UVA Arts, University of Virginia

Vol 07 Winter 17 Library
Coe Sweet

Kluge-Ruhe Madayin

Yinimala Gumana and Wukun Wanambi performing traditional Yolngu songs at a reception for UVA Arts Council at the Kluge-Ruhe Collection
(Photo: Coe Sweet)

Learn more about the Collection

The Kluge-Ruhe Aboriginal Art Collection is making history with a large-scale exhibition titled Madayin: Seven Decades of Bark Painting from Yirrkala, Australia. Currently in development, the exhibition will tour major metropolitan centers across the US between 2020-22. It will be the first major survey of Aboriginal bark paintings ever staged outside of Australia, covering more than 70 years of painting by Yolngu artists who use ochres on eucalyptus bark to represent the beauty and power of their culture. This art form enjoyed a renaissance as artists sought out new and innovative ways to make compelling contemporary statements using ancient clan designs. The project was officially launched in May by former Australian Prime Minister Kevin Rudd and visiting curators Wukun Wanambi and Yinimala Gumana. Madayin is being developed in collaboration with Yolngu people from northeast Arnhem Land, Australia and is the first time that an Aboriginal community has been so actively involved in the curation of a major US touring exhibition.

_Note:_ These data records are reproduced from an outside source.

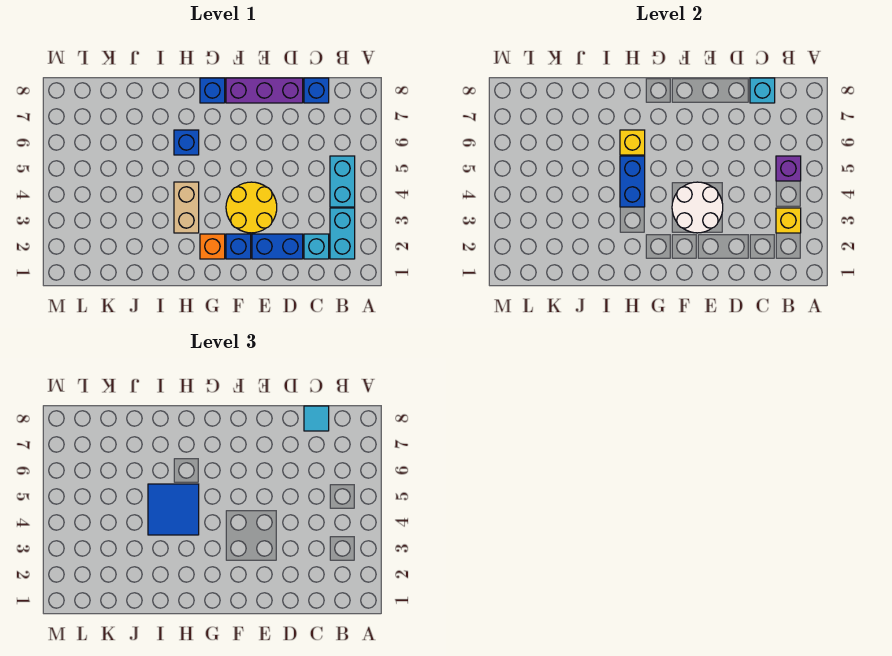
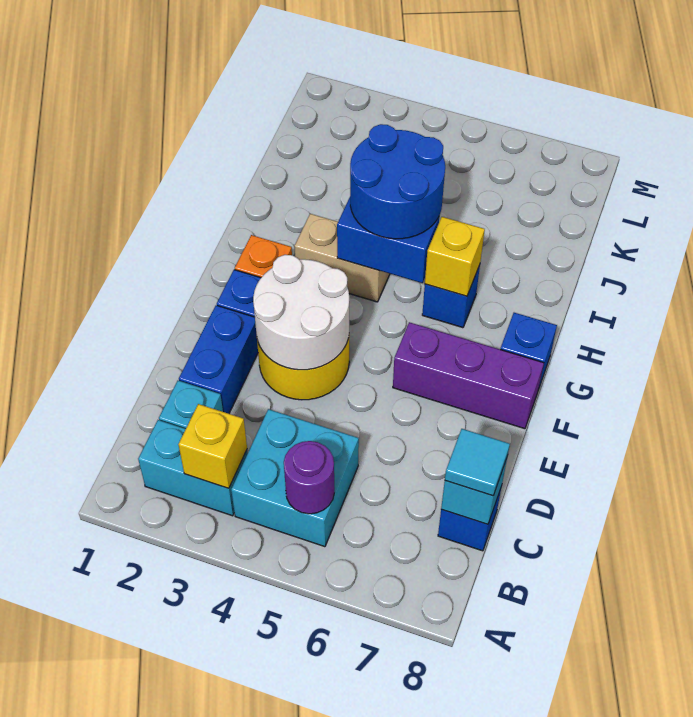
cyan brick B4:B5 level 1 -> cyan brick B4:C5 level 1
purple brick B5 level 2 -> purple round brick B5 level 2
purple brick D8:F8 level 1 -> purple brick F6:F8 level 1
blue tile H4:I5 level 3 -> blue round brick H4:I5 level 3

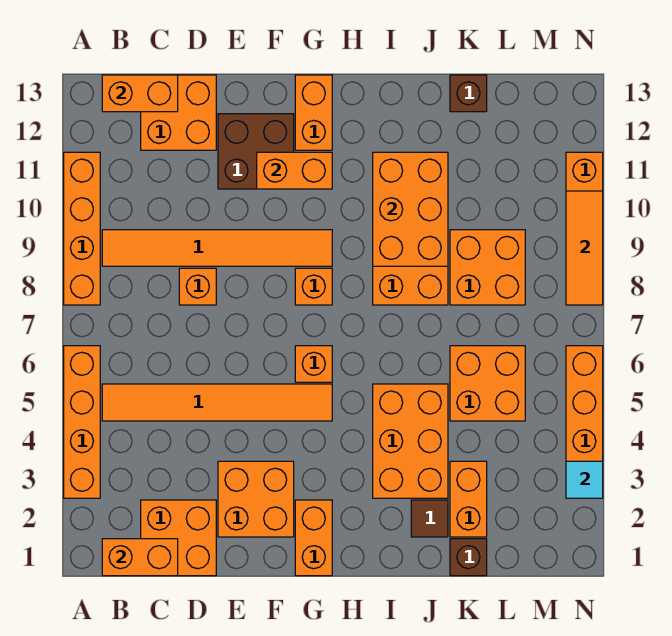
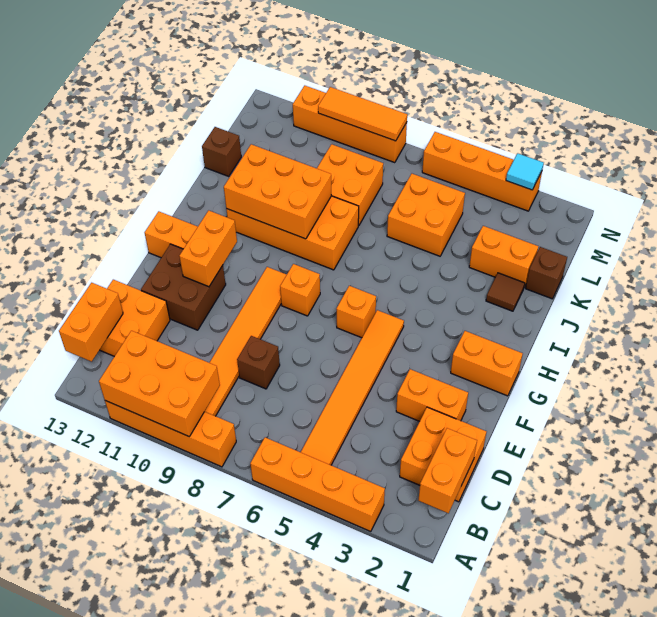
orange brick D8 level 1 -> brown brick D8 level 1
orange brick E2:F3 level 1 -> orange brick E2:E3 level 1
orange brick I3:J5 level 1 -> orange brick A9:B11 level 2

While in the US, Wanambi and Gumana also taught classes at UVA and visited important collections of their work in Washington DC and New York. In September, Yolngu community leaders Djambawa Marawili AM and Waka Mununggurr visited UVA to continue working on the exhibition with Henry Skerritt, curator of the Indigenous Arts of Australia at Kluge-Ruhe. They gave a public presentation on the project at the National Gallery of Art in Washington DC with Kluge-Ruhe director Margo Smith AM

Wukun Wanambi and Yinimala Gumana performing a traditional Yolngu song at a reception to celebrate the launch of Madayin at the Yale Club of NYC in May 2017.